Who votes against decriminalizing prostituted children?

By Sam Berg  //  Articles, Sam Berg  //  3 Comments

published at Feminist Current November 9, 2012


I am thrilled that California has just passed two laws addressing the harms of the sex industry. Measure B mandates condom use in porn among other sensible workplace safety preventions for the legal porn industry, and Prop 35 increases consequences for illegal pimps, child pornographers, and sex traffickers while decriminalizing victims of commercial sexual abuse. These laws are a done deal, hooray, yet my abolitionist work on the issue continues as long as the public debate does, and people are not done talking about Prop 35.

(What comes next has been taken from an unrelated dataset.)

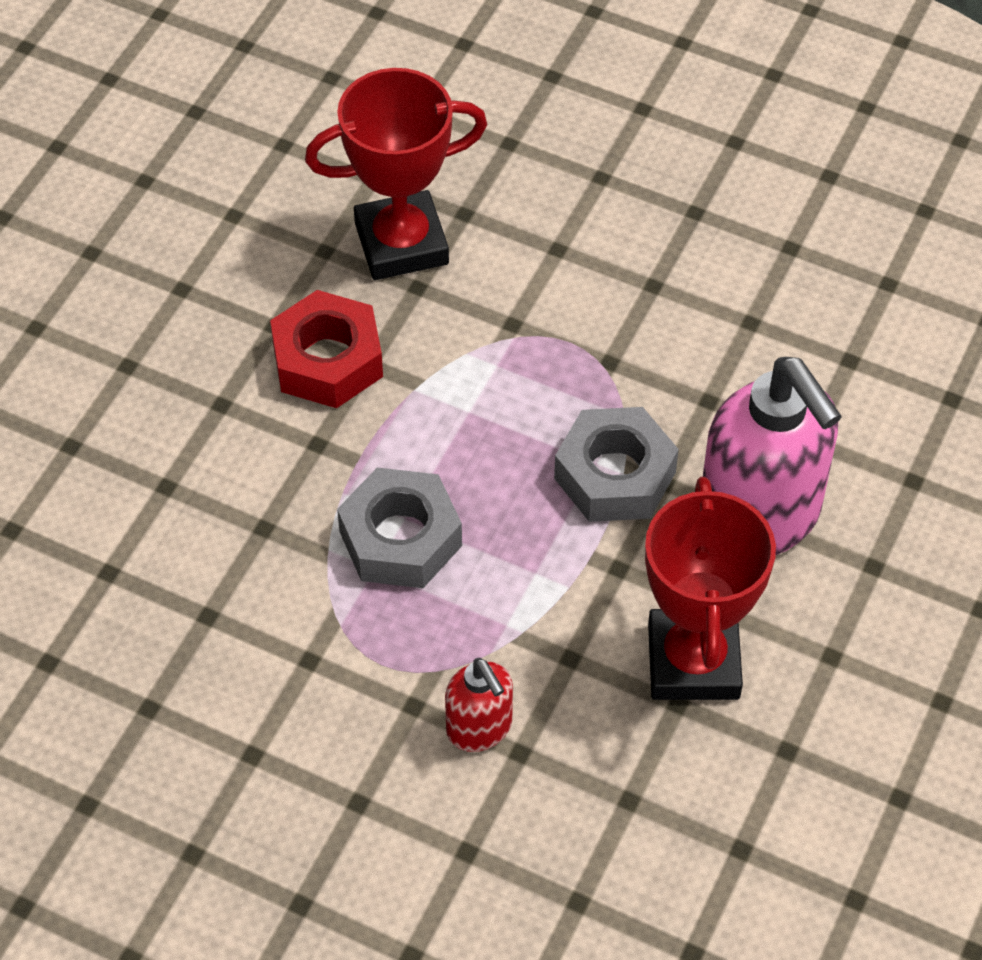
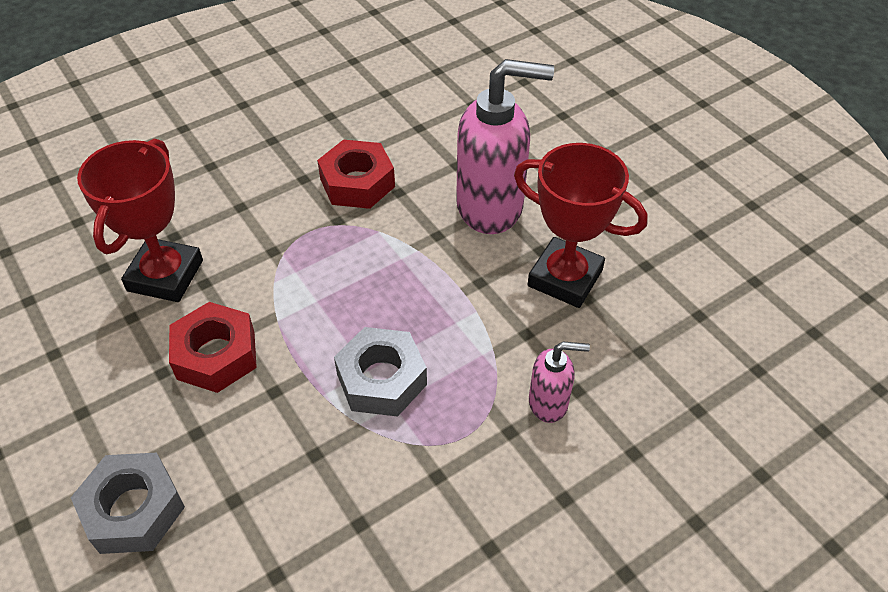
camera: 60 degrees left, 5 degrees down
(480, 729) = (549, 403): red soap dispenser -> pink soap dispenser
(615, 475) = (416, 254): grey nut -> grey nut (133, 509)
(689, 346) = (357, 183): none -> red nut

For over a decade I have actively tried to lessen the human losses of prostitution, and in that time I’ve heard an unbelievable number of excuses against strengthening sexual exploitation laws. Sometimes I shrug it off as the universal impetus behind Woodrow Wilson’s famous quote,  “If you want to make enemies, try to change something,” and sometimes I think less magnanimous thoughts about those who would thwart the passage of anti-rape laws.

Despite Prop 35’s predictable win – and more importantly despite my extensive history of reading specious sex industry position papers – I gave naysayers the benefit of the doubt that maybe this time they had a point. Let me share some of the excuses I’ve seen made for opposing Prop 35 (full text and summary here for reference.)

First, let’s zoom past the complaint about crowding the sex offender list because databases exist. Imagine if we set a limit on fingerprint collection because oy, ten from each person! If police truly must print out sex offender lists and scan them with biological eyes then they definitely need the extra money Prop 35 would take from pimps to upgrade past 1995 home computer technology.

Some No on Prop 35ers are very concerned about the families of convicted sex offenders. Similarly, right now in Kennebunk, Maine some prostitute-using men believe they should be exempt from having their crimes known publicly by begging mercy for what the community outcry will do to their children. Forgive me for slipping myself another easy one at the start, one where men are responsible for considering the impact of their decisions before choosing to break the law.

The flimsy boogeyman of sex workers’ families being labeled traffickers was raised in 1999 when Sweden passed its revolutionary law criminalization johns. No Swedish sex worker’s children have been charged as traffickers in Sweden after twelve years of much stronger anti-exploitation laws than Prop 35. Regardless of this reality, Feministing is sure thousands of innocent sex workers and their families will be jailed and bankrupted as they claim Prop 35 just criminalized the entire sex industry (and their families) in California.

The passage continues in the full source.